You might wonder about mandoc warnings, as opposed to mandoc errors. In a nutshell, the distinction is that errors may seriously impact the usefulness of the output, while warnings might at the worst cause minor formatting glitches, if at all. If a mandoc warning appears to be related to seriously garbled output, that's probably a bug in mandoc and should always be reported.

That said, it is obvious that warnings are irrelevant for the decision whether to use or not to use mandoc for a given port. They are for manual authors, to help improve manual quality, not for porters.

How can I help upstream?

In case you are one of the port's upstream developers, or know they care about good quality of their manuals and gladly accept patches, it may make sense to use mandoc -Tlint to identify potential formatting issues and to produce patches to be submitted upstream.

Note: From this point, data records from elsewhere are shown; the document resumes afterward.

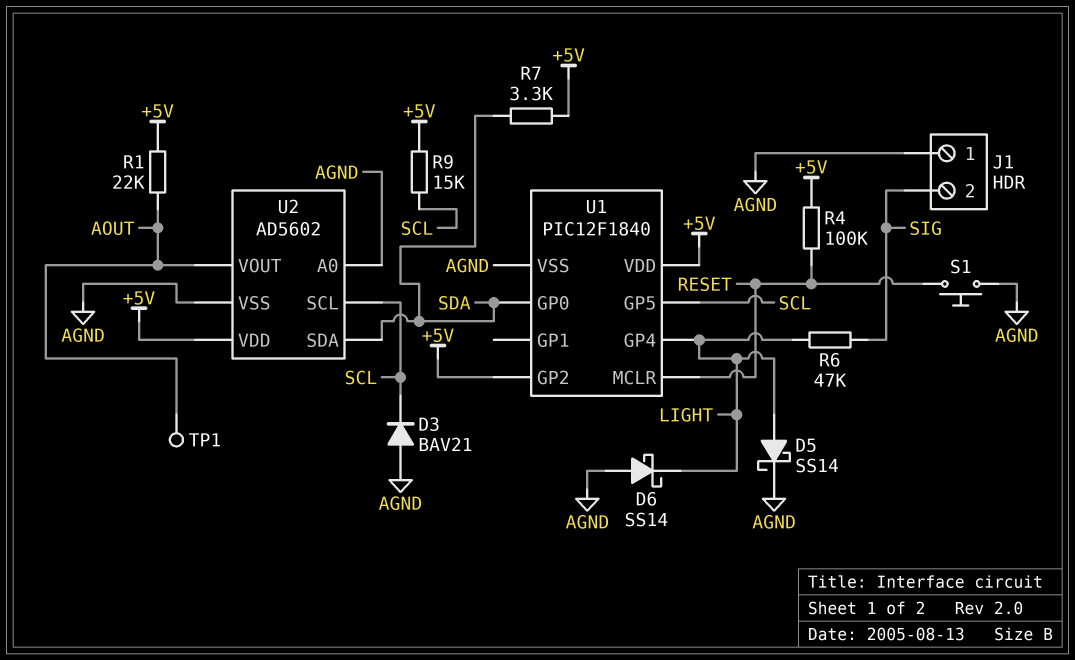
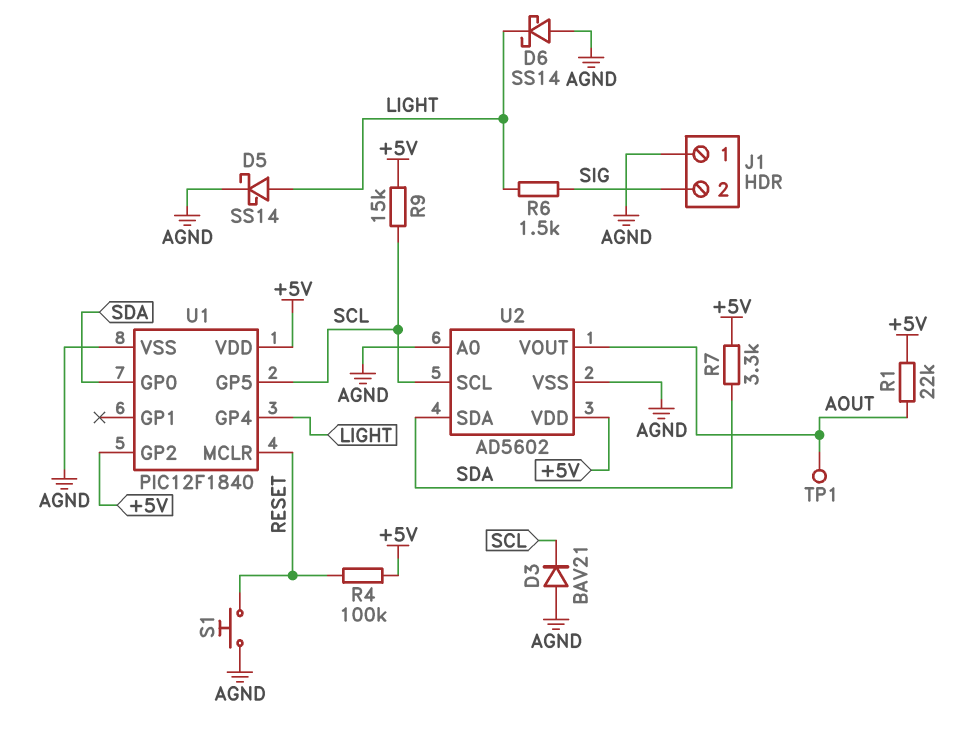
R6: 47k (LIGHT, SIG) -> 1.5k (LIGHT, SIG)

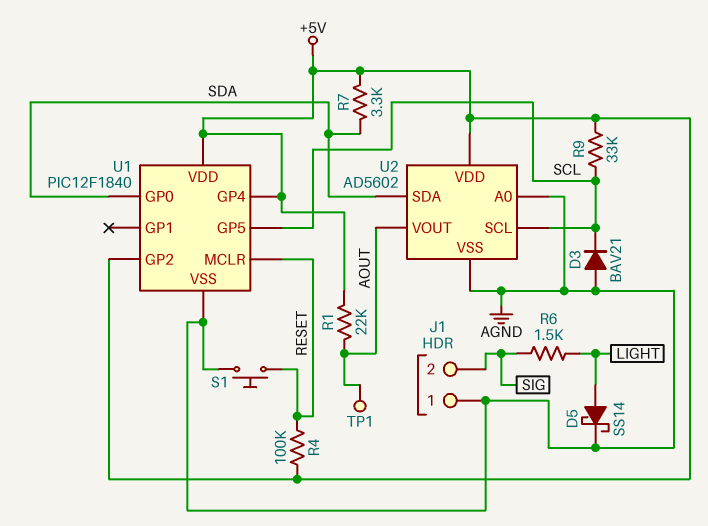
D6: schottky SS14 (A AGND, K LIGHT) -> none
R9: 15k (+5V, SCL) -> 33k (+5V, SCL)
U1 pin GP4: LIGHT -> +5V

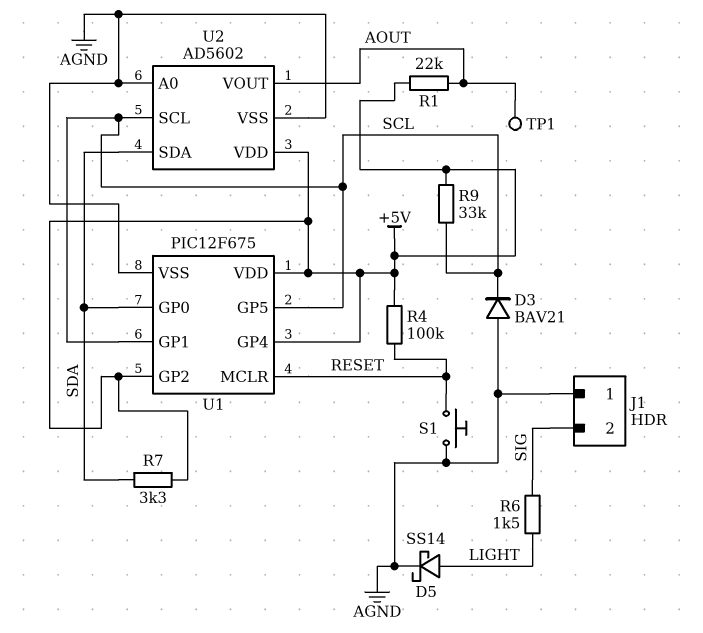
U1: PIC12F1840 -> PIC12F675
U1 pin GP1: none -> SCL

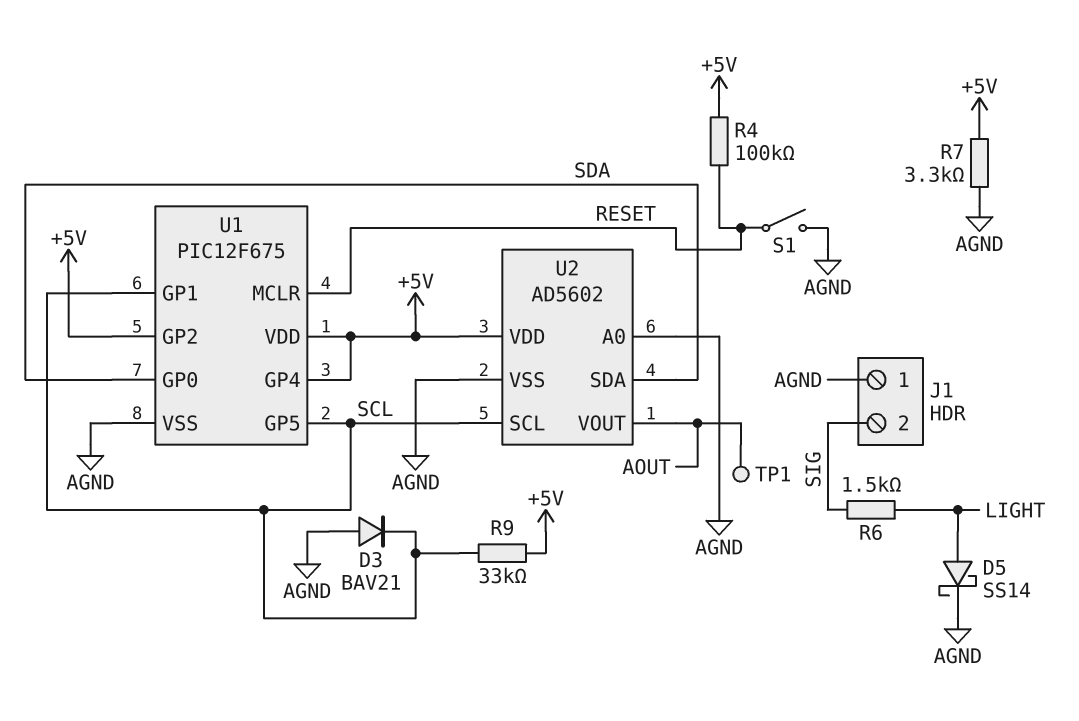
R1: 22k (+5V, AOUT) -> none
R7: 3.3k (+5V, SDA) -> 3.3k (+5V, AGND)
S1: button (AGND, RESET) -> switch (AGND, RESET)

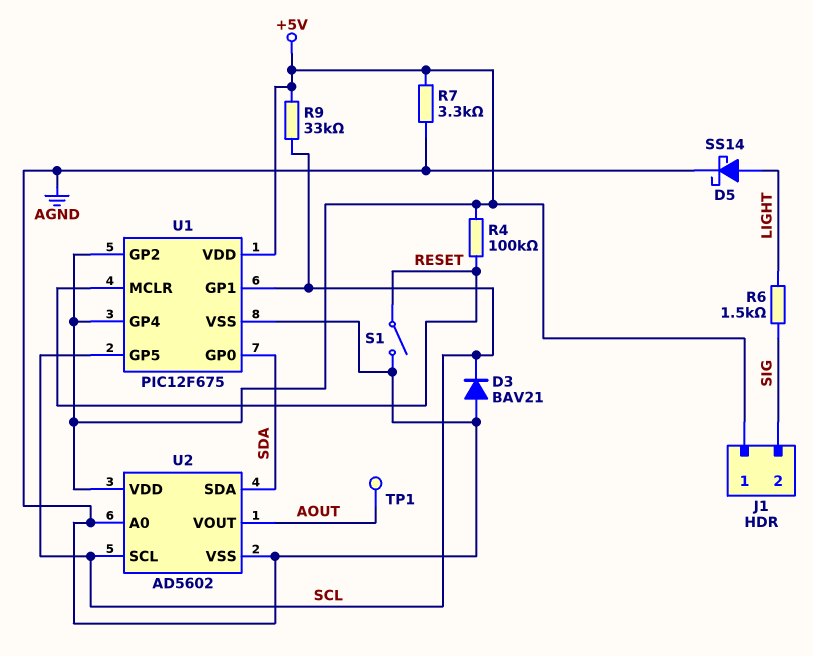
J1 pin 1: AGND -> +5V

Usually, there is no need to put such patches into the ports tree.

As with any kind of linting, before changing your mdoc(7) or man(7) source code or sending out patches, first make sure you are chasing real problems in the manuals. The mandoc utility is not perfect. It may produce bogus warnings. We are trying to fix that, but there will always be room for improvement. In case of doubt, report the issue and ask for advice.

3.6 - rc.d(8) scripts

This section is intended to provide some information on writing and installing rc.d(8) scripts.

Ports that install a daemon benefit greatly from having rc.d(8) scripts. It allows the user to easily check if the daemon is running, as well as providing an easy and consistent way to start and stop it.

Writing rc.d(8) scripts

Writing an rc.d(8) script is straightforward and simple due to the clean and simple design of the rc.subr(8) system. Though there are several things to take into account.

  1. The script has to be placed into ${PKGDIR} with a .rc extension, like mpd.rc. This will allow the package tools to pick it up.
  2. Be sure to test all the functions of the script, especially the reload function.
  3. Use ${TRUEPREFIX} when writing the path to the daemon.

Example script

Below is an example of a typical script.

#!/bin/sh
#
# $OpenBSD: munin_node.rc,v 1.6 2013/01/08 11:14:02 kirby Exp $

daemon="${TRUEPREFIX}/sbin/munin-node"

. /etc/rc.d/rc.subr

pexp="/usr/bin/perl -wT $daemon"

rc_pre() {
	install -d -o _munin /var/run/munin
}

rc_cmd $1
A template script can also be found in the templates directory of your ports tree.